Who should take a cruise? Anyone


During Covid time it has sometimes felt as though the CDC was talking about a kind of travel experience that was alien to most of us. Ask anyone dedicated to cruise sales, and you will quickly learn that cruising has maintained some of the highest guest satisfaction statistics in our industry. But, at times, we wondered if some kind of PR war wasn’t being managed between the major lines and the CDC?

Happily, a truce seems to have been declared and, finally, cooler heads seem to have prevailed. The CDC has announced that if 95% of passengers and 98% of crew are fully vaccinated as a matter of policy, ships from North American ports will be able to resume cruising again in mid-July.

This is a rational alternative to the “test cruise” concept, which nearly everyone associated with cruising felt was unmanageable and poorly defined.

These resorts that have this amazing ability to float from place to place will, once again, gently glide out of berths in North America to take their rightful place and do what they were born to do: Provide affordable inclusive luxury to generations of travelers who deserve, now more than ever, to see the world from the upper deck.

I remember the day after I was unexpectedly and, I might add, undeservedly offered a position with Princess Cruises in San Francisco.
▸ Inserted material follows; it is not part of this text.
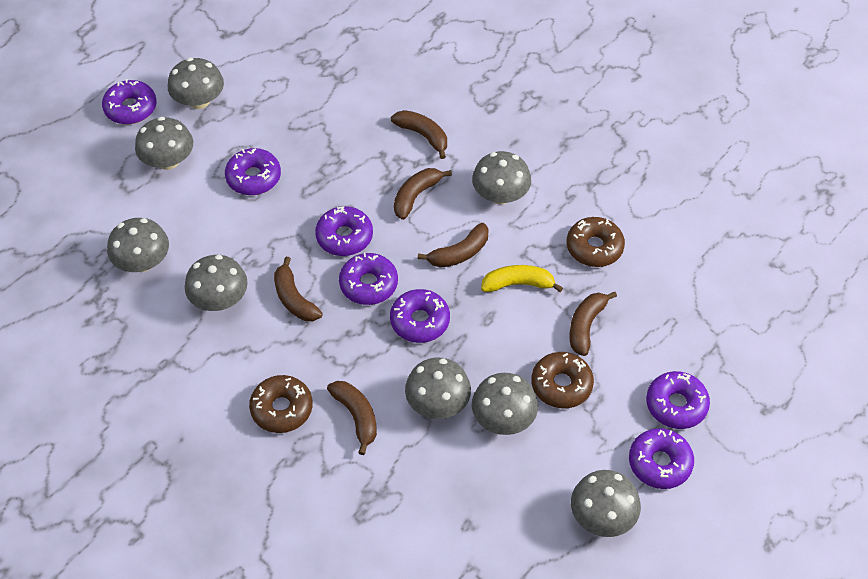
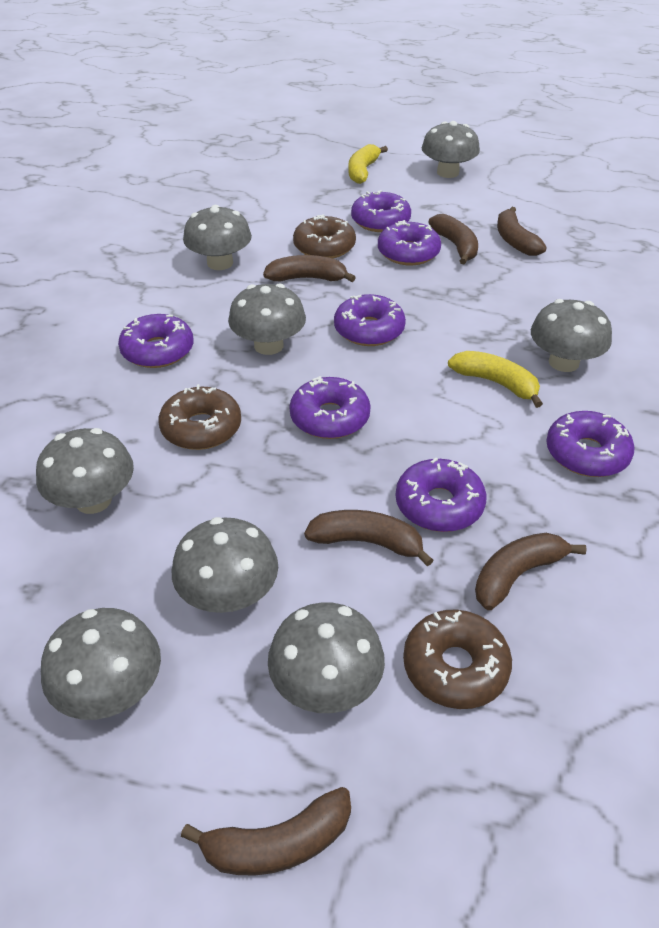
yellow banana: 1 -> 2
That day, the line had a ship sailing up to Alaska, leaving Pier 35, slowly heading out the channel and under the Golden Gate Bridge into the Pacific Ocean. I had walked out on the bridge, stood in the middle of the walkway and watched as the Pacific Princess sailed beneath my feet.

I felt like the luckiest person on Earth. I was filled with emotion, because I knew at that moment that I would devote my life to helping everyday people experience what had previously been a refuge of the wealthy.

My own family had cruised once, arriving on a ship headed to Ellis Island. They were in steerage on cots in the bowels of the ship. I wanted as many regular people as possible to know what it might feel like to view the world unfolding from the upper deck of a modern cruise ship.

The three major cruise lines that account for 81% of total bookings in North America have crafted products that suit working families, providing a sense of wonder and luxury that many have only dreamed about before walking up their first gangway.

The 24-hour media, always starving for dramatic footage, has not always treated cruising fairly. There were tens of millions of consumer impressions of ships with sick passengers suffering from bouts of a norovirus. But what were the real facts?

In a typical year, one in 15 Americans is likely to get norovirus. But during a normal year of sailing, only one in 5,700 cruise ship passengers is likely to catch it.

You probably don’t recall hearing those statistics on the evening news. You might wonder how such a huge misrepresentation of the cruise industry could occur. You might ask me where I got the statistics above?

They are from an article titled “Facts about noroviruses on cruise ships.” It is posted on the CDC’s website.

Thank you, CDC, for this more reasonable approach that will enable Americans who desperately need it to experience the fresh salt air and the gentle breezes that lie in wait just off the coast.